Refugee Arrivals To Greece Rise Sharply Despite EU-Turkey Deal (Reuters)

Arrivals of refugees and migrants to Greece from Turkey rose sharply on Wednesday, just over a week since the European Union and Turkey struck a deal intended to cut off the flow. Greek authorities recorded 766 new arrivals between Tuesday morning and Wednesday morning, up from 192 the previous day. Most arrived on the northeastern Aegean island of Lesvos. Italy reported an even larger jump in arrivals on Tuesday, when officials there said 1,350 people – mostly from Africa – were rescued from small boats taking the longer migration route over the Mediterranean as the weather warmed up. The EU Commission said on Tuesday that the flows in the last week had reduced, with only 1,000 people arriving from Turkey on Greek islands, compared to an average of 2,000 a day in the last couple of months.

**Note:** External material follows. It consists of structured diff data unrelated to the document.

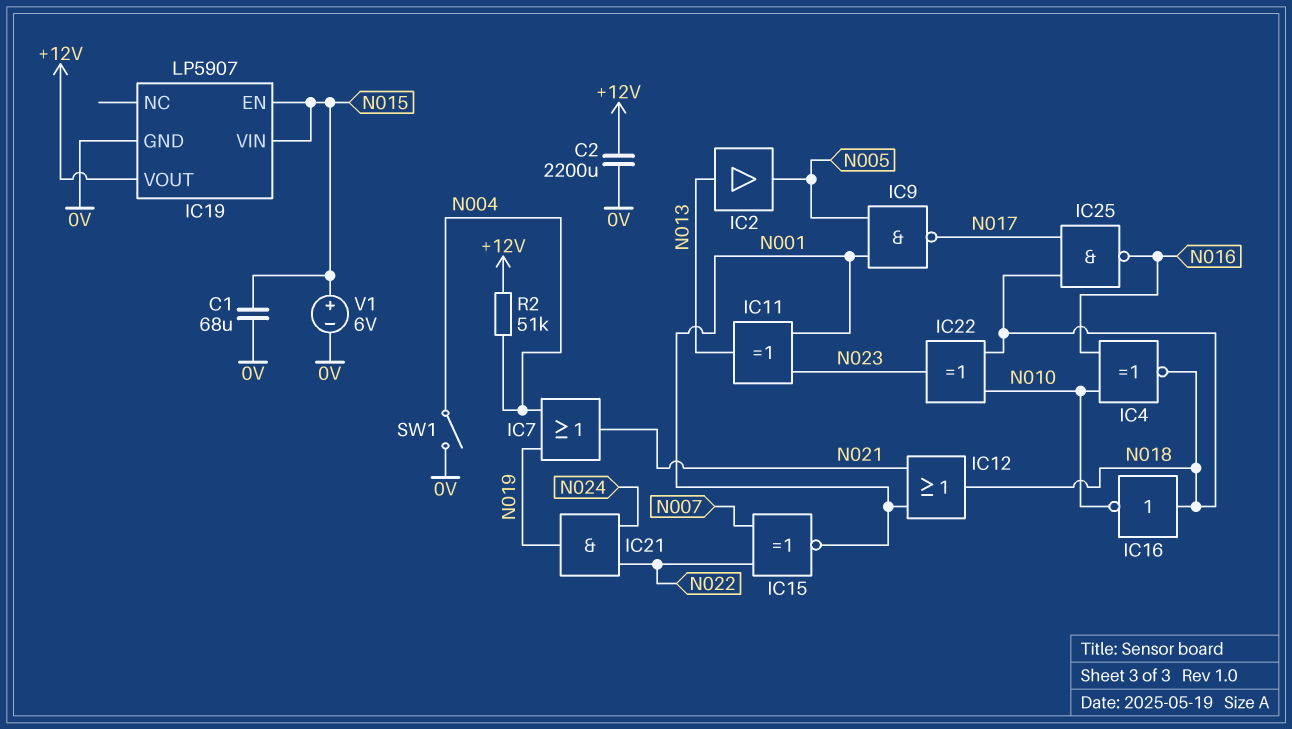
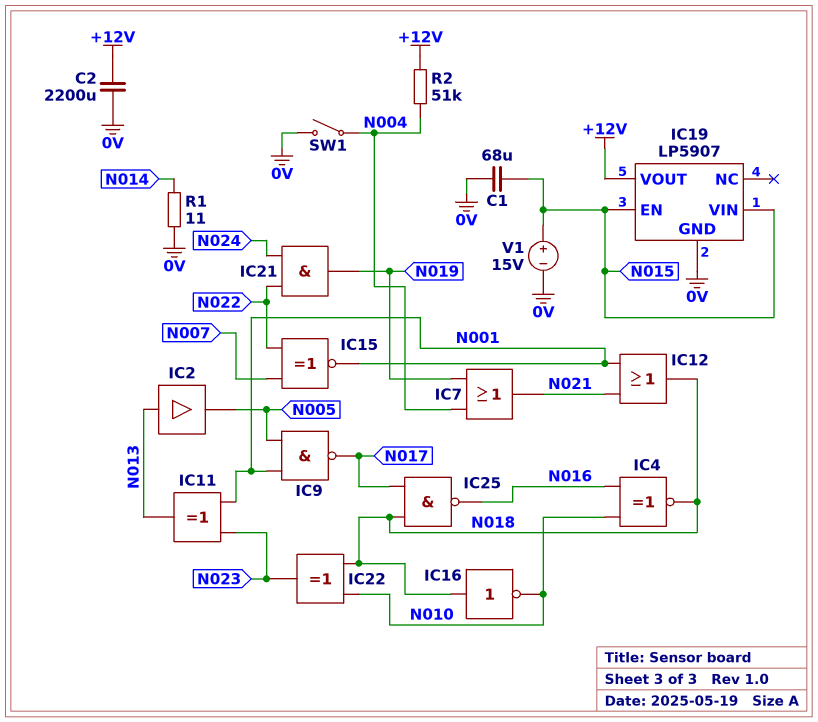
R1: none -> 11 (0V, N014)
V1: 6V (plus N015, minus 0V) -> 15V (plus N015, minus 0V)

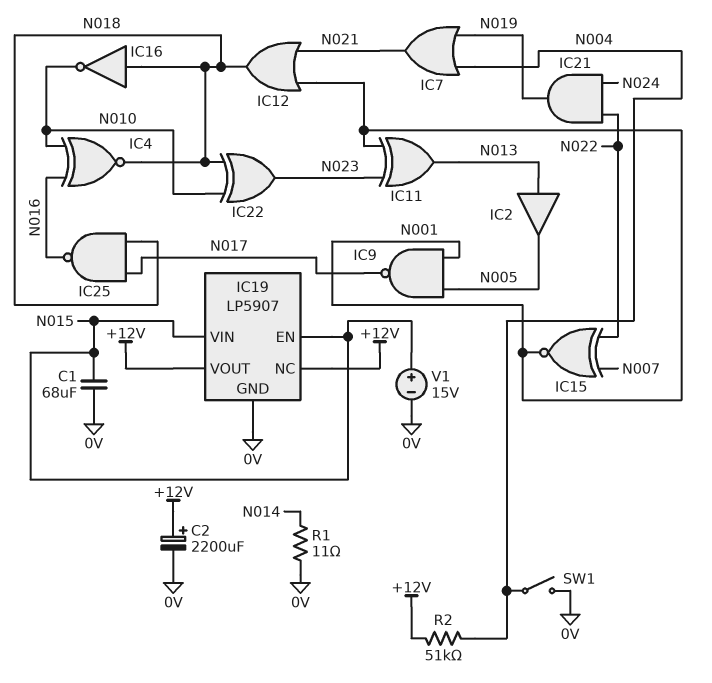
C2: 2200uF (+12V, 0V) -> 2200uF (plus +12V, minus 0V)
IC19 pin NC: none -> +12V

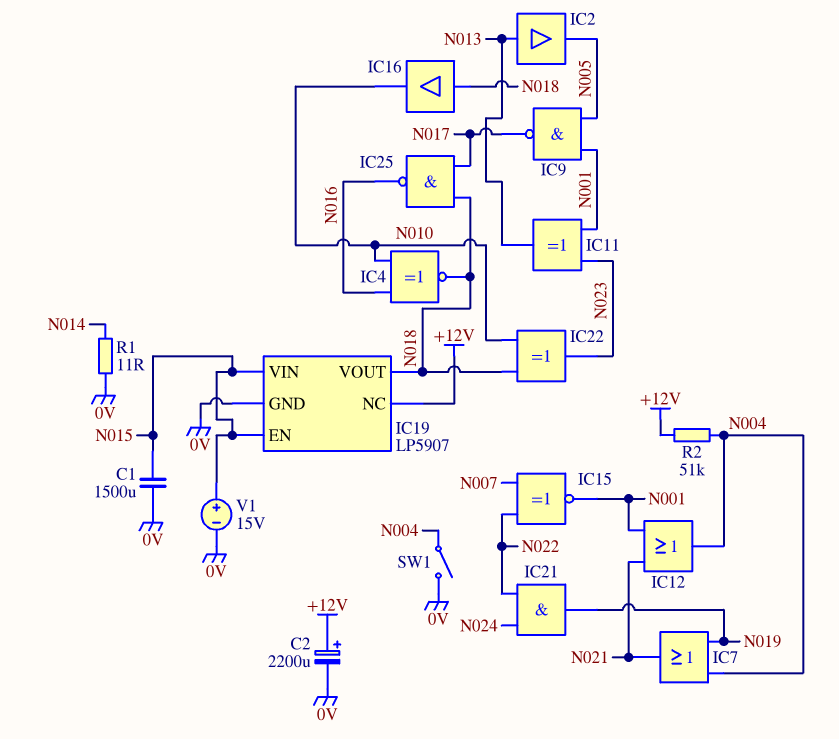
C1: 68uF (0V, N015) -> 1500uF (0V, N015)
IC12: OR (in N001, in N021, out N018) -> OR (in N001, in N021, out N004)
IC16: NOT (in N018, out N010) -> buffer (in N018, out N010)
IC19 pin VOUT: +12V -> N018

It was not clear why numbers had dropped, but the Aegean Sea had been hit with bad weather and gale force winds, making the journey from Turkey on small rubber boats even more dangerous. Under the deal in effect since March 20, migrants and refugees who arrive in Greece will be subject to being sent back once they have been registered and their individual asylum claim processed. The returns are to begin from April 4. More that 51,000 refugees and migrants, among those Syrians, Afghans, Iraqis and other fleeing conflict in the Middle East and Asia, are currently stranded in Greece following border closures across the Balkans. Nearly 6,000 people remain stuck at the country’s biggest port of Piraeus port near Athens, having arrived there on ferries from Greek islands close to Turkey before the deal.

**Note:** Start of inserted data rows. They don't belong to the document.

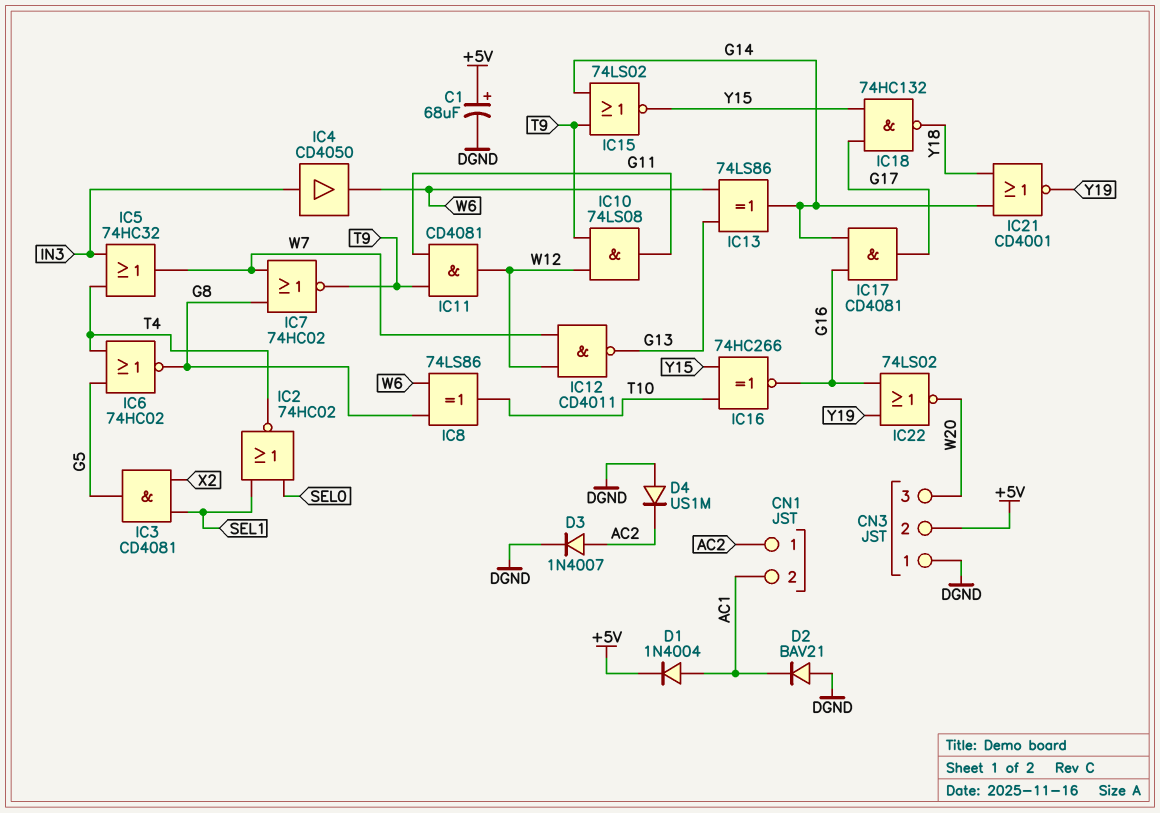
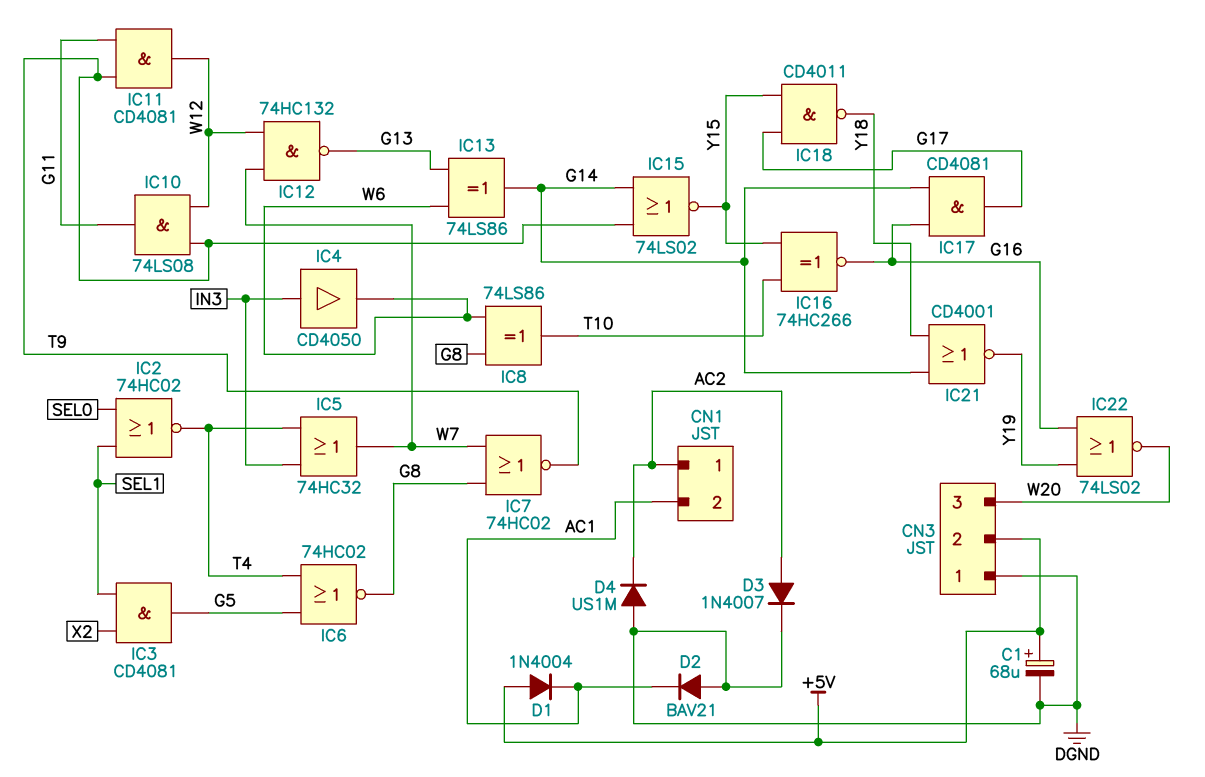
D1: diode 1N4004 (A AC1, K +5V) -> diode 1N4004 (A +5V, K AC1)
IC12: NAND CD4011 (in W7, in W12, out G13) -> NAND 74HC132 (in W7, in W12, out G13)
IC18: NAND 74HC132 (in G17, in Y15, out Y18) -> NAND CD4011 (in G17, in Y15, out Y18)

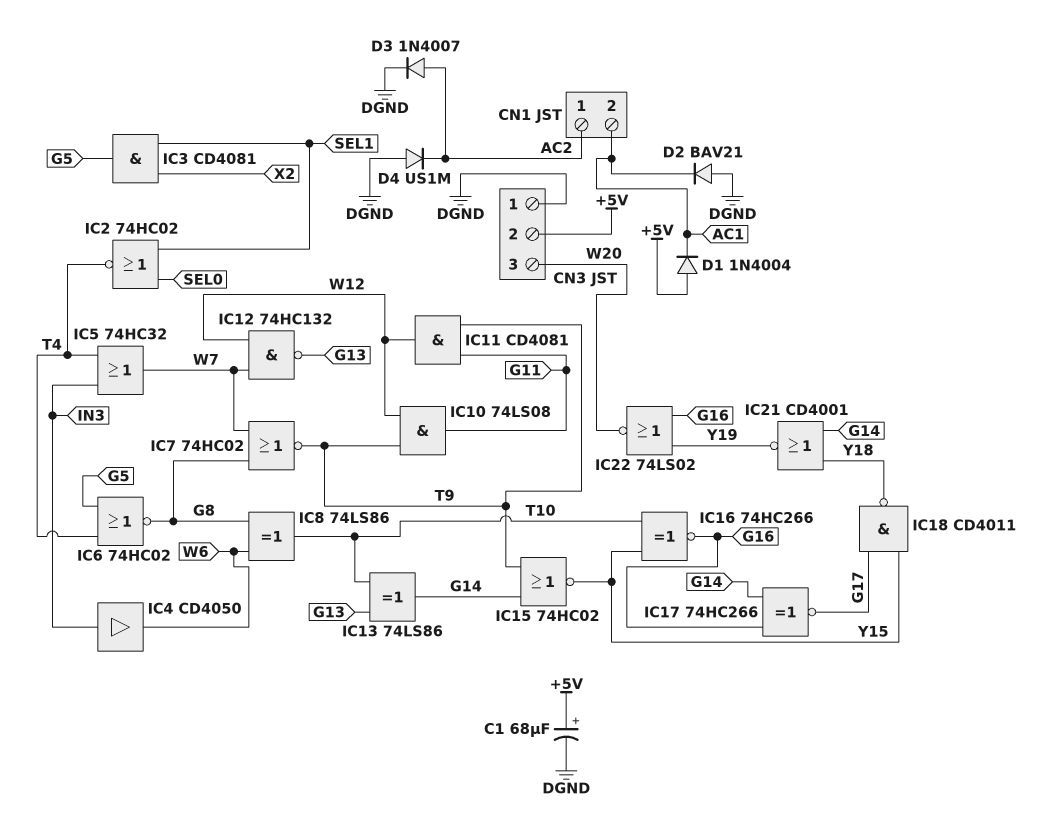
IC13: XOR 74LS86 (in G13, in W6, out G14) -> XOR 74LS86 (in G13, in T10, out G14)
IC15: NOR 74LS02 (in G14, in T9, out Y15) -> NOR 74HC02 (in G14, in T9, out Y15)
IC17: AND CD4081 (in G14, in G16, out G17) -> XNOR 74HC266 (in G14, in G16, out G17)

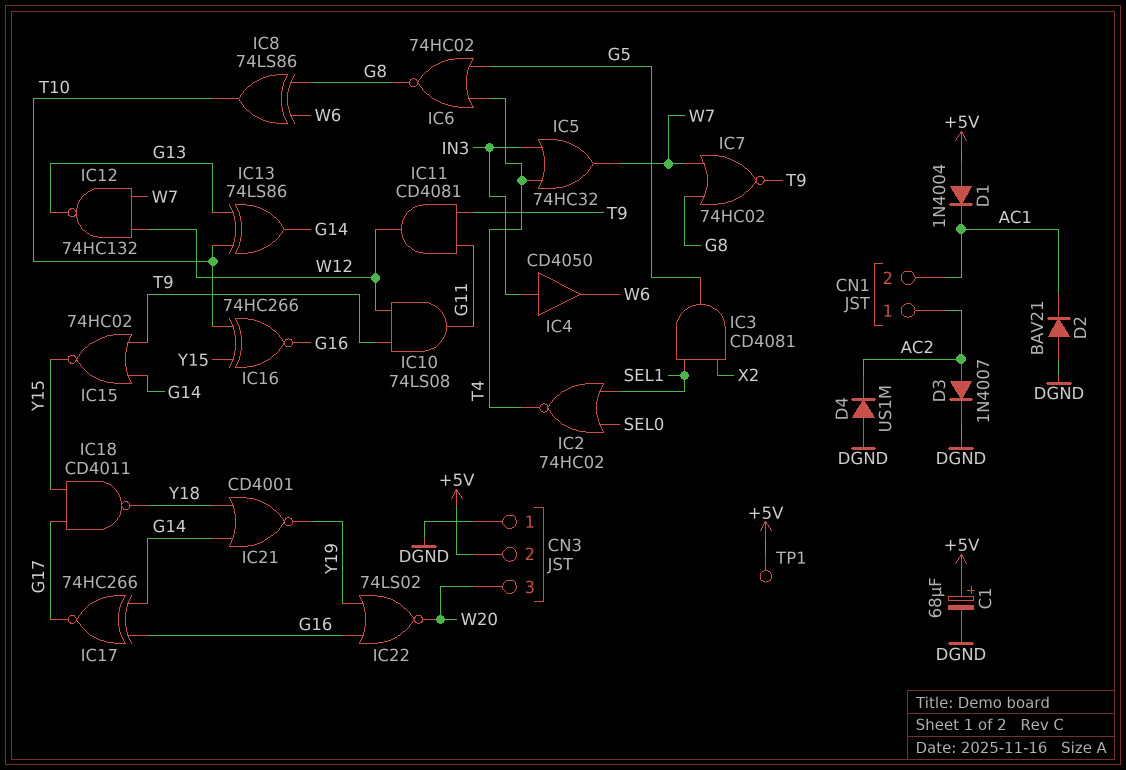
TP1: none -> test point (+5V)

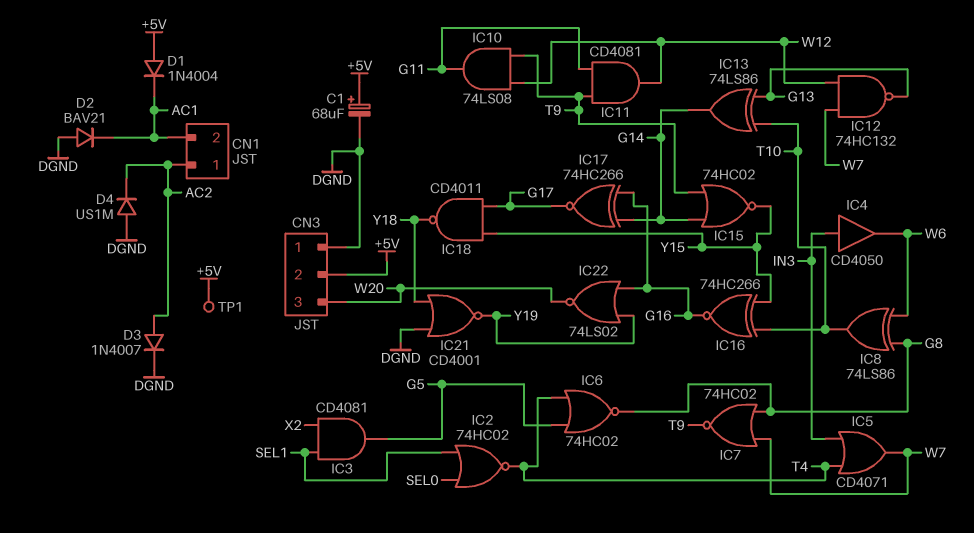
IC5: OR 74HC32 (in IN3, in T4, out W7) -> OR CD4071 (in IN3, in T4, out W7)
IC21: NOR CD4001 (in G14, in Y18, out Y19) -> NOR CD4001 (in DGND, in Y18, out Y19)

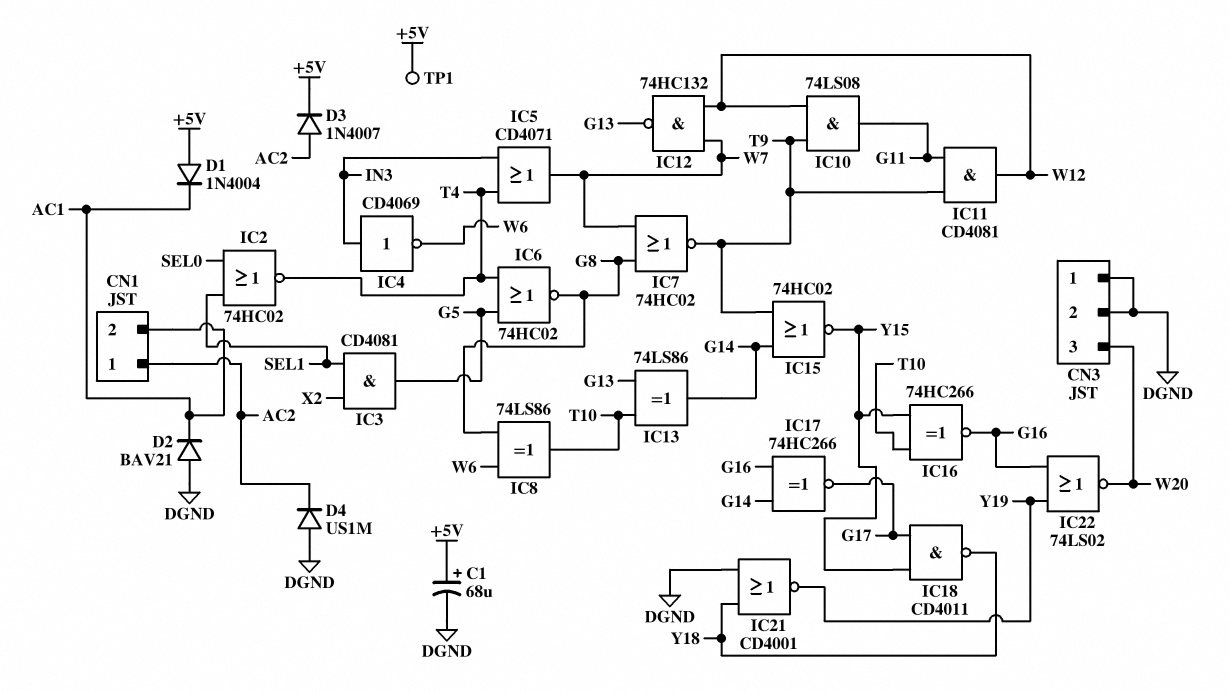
CN3 pin 2: +5V -> DGND
D3: diode 1N4007 (A AC2, K DGND) -> diode 1N4007 (A AC2, K +5V)
IC4: buffer CD4050 (in IN3, out W6) -> NOT CD4069 (in IN3, out W6)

Scores have found shelter in passenger waiting lounges while hundreds more sleep in the open, either in flimsy tents or on blankets spread on the dock. Queues for the few portable toilets are long, and scuffles have broken out in recent weeks over mobile phone chargers and food distribution. International rights group Human Rights Watch has described conditions at the port, including basic hygiene, as “abysmal” and says the situation is akin to a “humanitarian crisis.”